Loadable security modules for D-Bus

Lennart Poettering mzqohf at 0pointer.de
Tue Jan 10 06:57:03 PST 2012


On Tue, 10.01.12 09:00, Jamie Strandboge (jamie at canonical.com) wrote:

> On Tue, 2012-01-10 at 01:10 +0100, Lennart Poettering wrote:
> > On Mon, 09.01.12 17:33, John Johansen (john.johansen at canonical.com) wrote:
> > 
> > > >> So, yeah, not sure if I have the power to NACK this, but if I do this
> > > >> gets a 1st rate NACK from me.
> > > > 
> > > > I agree with Lennart and with Felipe's last paragraph: we definitely don't need 
> > > > dynamic loading. There is not going to be any distribution where the security 
> > > > mechanism isn't known at compile time.
> > > > 
> > > Well both ubuntu and suse support multiple security mechanism and would likely
> > > want to build support for multiple mechanisms in, having the correct mechanism
> > > selected when dbus is started via a config, or the security system's init code
> > > detecting which mechanism is in use.
> > 
> > Well, I don't know this for sure since I don't work for Suse, but afaik Suse
> > more or less gave up on AppArmor, and nobody is actively maintaining it.
> > 
> This is patently false.

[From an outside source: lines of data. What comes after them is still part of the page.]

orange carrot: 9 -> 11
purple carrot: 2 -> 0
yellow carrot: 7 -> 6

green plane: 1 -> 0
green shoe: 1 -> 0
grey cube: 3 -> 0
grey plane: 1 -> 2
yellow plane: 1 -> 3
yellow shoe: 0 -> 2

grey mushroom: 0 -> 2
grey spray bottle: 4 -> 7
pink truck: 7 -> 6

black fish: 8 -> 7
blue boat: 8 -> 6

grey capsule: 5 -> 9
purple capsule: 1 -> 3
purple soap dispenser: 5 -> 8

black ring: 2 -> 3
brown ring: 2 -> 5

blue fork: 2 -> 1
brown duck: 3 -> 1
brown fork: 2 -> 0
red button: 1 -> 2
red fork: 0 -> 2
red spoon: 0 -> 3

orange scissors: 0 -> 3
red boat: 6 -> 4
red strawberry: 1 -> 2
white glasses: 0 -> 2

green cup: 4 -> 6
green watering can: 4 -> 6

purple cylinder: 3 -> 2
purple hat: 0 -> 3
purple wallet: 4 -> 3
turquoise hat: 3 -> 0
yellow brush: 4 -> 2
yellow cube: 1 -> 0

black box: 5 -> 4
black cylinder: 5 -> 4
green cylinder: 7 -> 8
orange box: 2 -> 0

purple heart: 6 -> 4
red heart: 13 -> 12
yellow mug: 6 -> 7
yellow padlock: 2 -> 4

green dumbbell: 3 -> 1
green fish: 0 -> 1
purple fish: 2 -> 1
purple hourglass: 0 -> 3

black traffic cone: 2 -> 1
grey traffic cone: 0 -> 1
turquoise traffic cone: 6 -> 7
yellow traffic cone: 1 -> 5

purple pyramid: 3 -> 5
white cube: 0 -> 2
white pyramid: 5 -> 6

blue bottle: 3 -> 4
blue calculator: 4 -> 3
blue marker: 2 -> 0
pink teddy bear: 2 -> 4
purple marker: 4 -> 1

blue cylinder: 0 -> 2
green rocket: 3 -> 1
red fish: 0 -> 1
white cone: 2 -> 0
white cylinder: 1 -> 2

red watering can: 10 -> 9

Suse still uses AppArmor and AppArmor's
> maintenance has largely been taken up by Canonical, with help from
> others. It is now in the upstream kernel and is working its way into
> Debian as well. AppArmor is active, maintained, in the upstream kernel
> and in use by various distributions.

I was referring to apparmor not being maintained by suse in suse, not
upstream. I am aware that Canonical maintains apparmor in ubuntu and
upstream.

> Also, some distributions want to provide a choice of LSMs since users
> have different requirements. For example, while AppArmor is the default
> in Ubuntu, we also have SElinux and Tomoyo available to our users. Suse
> defaults to AppArmor, but also has a choice of SElinux. Debian uses
> SElinux, but offers a choice of other LSMs (though the kernel work is
> not yet complete AFAIK). Certainly others (may want to) do the same so
> it would be nice for DBus to support this in a secure, reliable manner--
> whether it is dynamically loaded modules or some other mechanism.

Supporting doesn't just mean sticking a bit of code somewhere, it means
testing, testing and again testing. If your aim is to support everything
and that in all combinations you are exploding your test matrix without
bounds, and there's a price you have to pay for that.

But hey, I shouldn't be lecturing you on software engineering, so I'll
shut up.

Lennart

-- 
Lennart Poettering - Red Hat, Inc.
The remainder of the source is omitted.